Furthermore, as Pakistan is successfully overcoming terrorism and extremism through Operation Zarb-e-Azb, the CARs could also imbibe some tried tactics and strategy to counter “three evils” (of SCO) on their territories.
The idea of connectivity of CARs and Pakistan is an economic opportunity which possesses lucrative benefits for all. These collaborations in economic field between the states that are a part of the New Silk Road would attract extra-regional states as part of a great game to secure their vital interests by creating new strategic environment. All players are consistently pursuing their strategic designs in resource-rich region of Central and South Asia.

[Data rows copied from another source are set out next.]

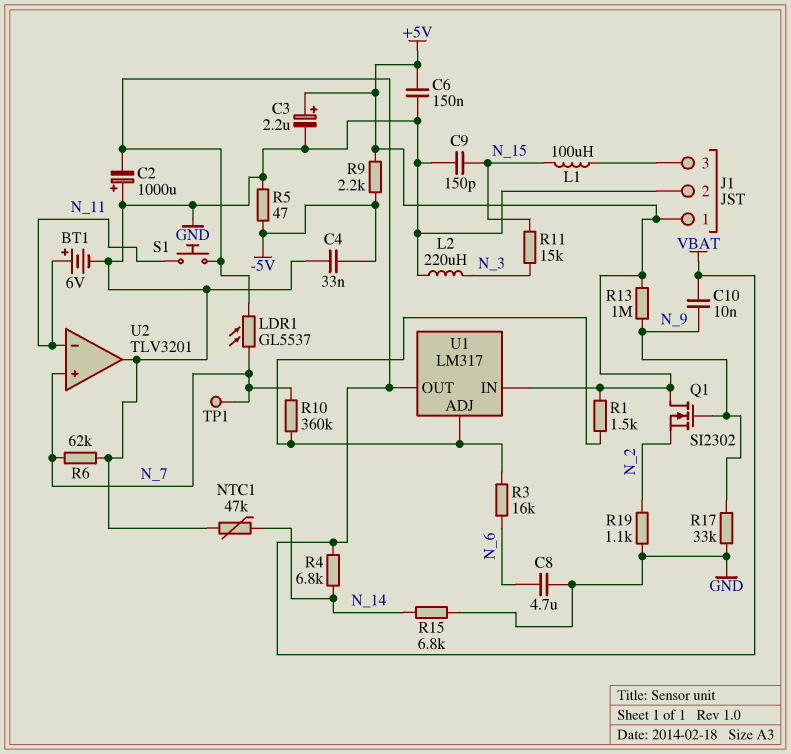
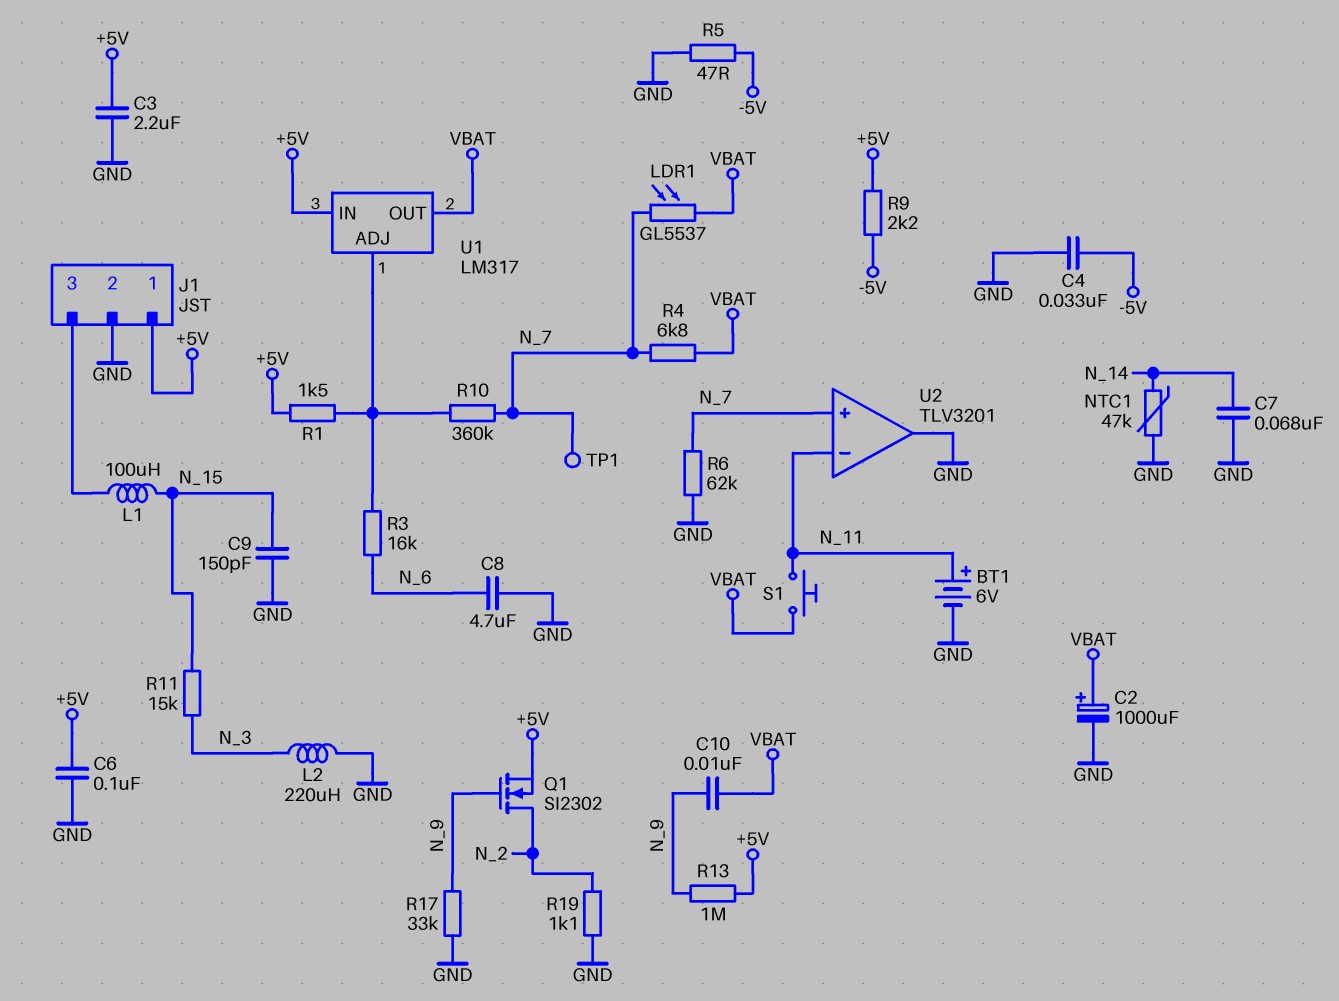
C2: 1000uF (plus GND, minus VBAT) -> 1000uF (plus VBAT, minus GND)
C3: 2.2uF (plus +5V, minus GND) -> 2.2uF (+5V, GND)
C6: 150nF (+5V, GND) -> 100nF (+5V, GND)
C7: none -> 68nF (GND, N_14)
Q1: NMOS SI2302 (G N_9, D +5V, S N_2) -> NMOS SI2302 (G N_9, D N_2, S +5V)
R4: 6.8k (N_14, VBAT) -> 6.8k (N_7, VBAT)
R15: 6.8k (GND, N_14) -> none

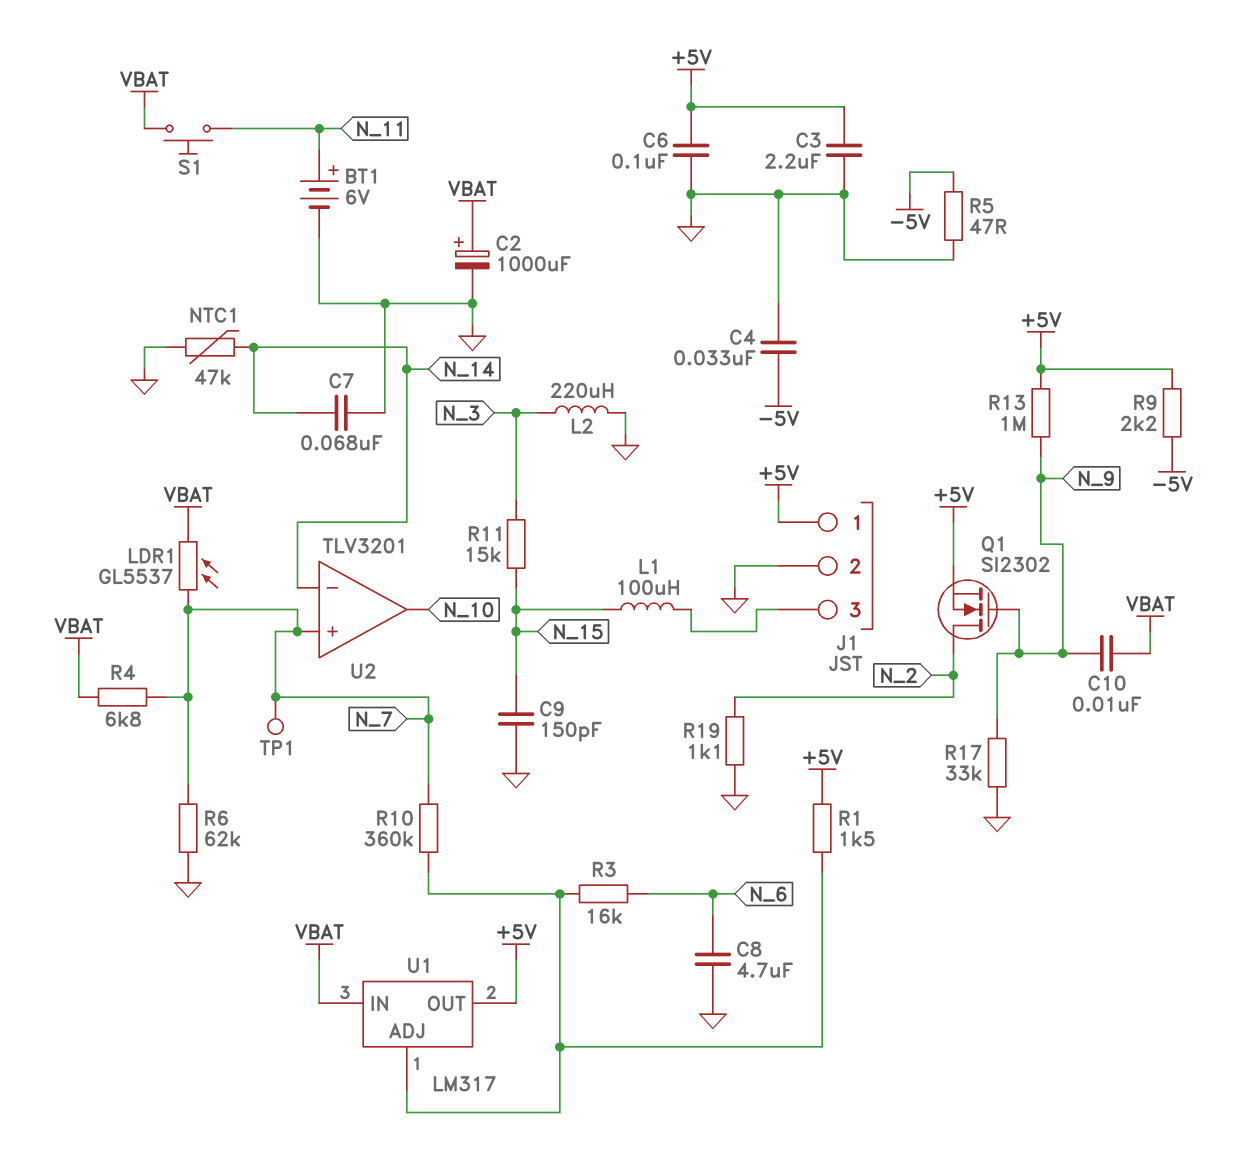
U1 pin IN: +5V -> VBAT
U1 pin OUT: VBAT -> +5V
U2 pin in-: N_11 -> N_14
U2 pin out: GND -> N_10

What needs to be done is that CARs and Pakistan should work on bilateralism which would also boost multilateralism. Huge potential exists for extensive bilateral cooperation and coordination among many projects but there is a pressing need for taking substantial steps as soon as possible for progress, prosperity and cooperation of the two diverse regions. Significant benefits can be reaped by enhancing people-to-people contacts which would also improve cooperation between CARs and Islamabad. Free flow of trade, goods, capital and ideas could gestate a new world for them.
- Huge reserves of petroleum and natural gas make Central Asia a harbinger of growth and development for its neighbours.
- China’s revolutionary idea of One Belt, One Road (OBOR) would play a crucial role for Central Asia and South Asia, and would open up immense opportunities for the two diverse regions.
- CASA-1000 will build a bridge between the two regions and will develop Central Asia-South Asia Regional Electricity Market (CASAREM).
- Strategic location of Pakistan will be able to provide land and sea routes and connectivity to the CARs, Russia and China.
- CPEC is one branch of $60 billion for Pakistan from the five-trillion-dollar ‘investment tree’.
- Free flow of trade, goods, capital and ideas could gestate a new world for Central Asia and South Asia.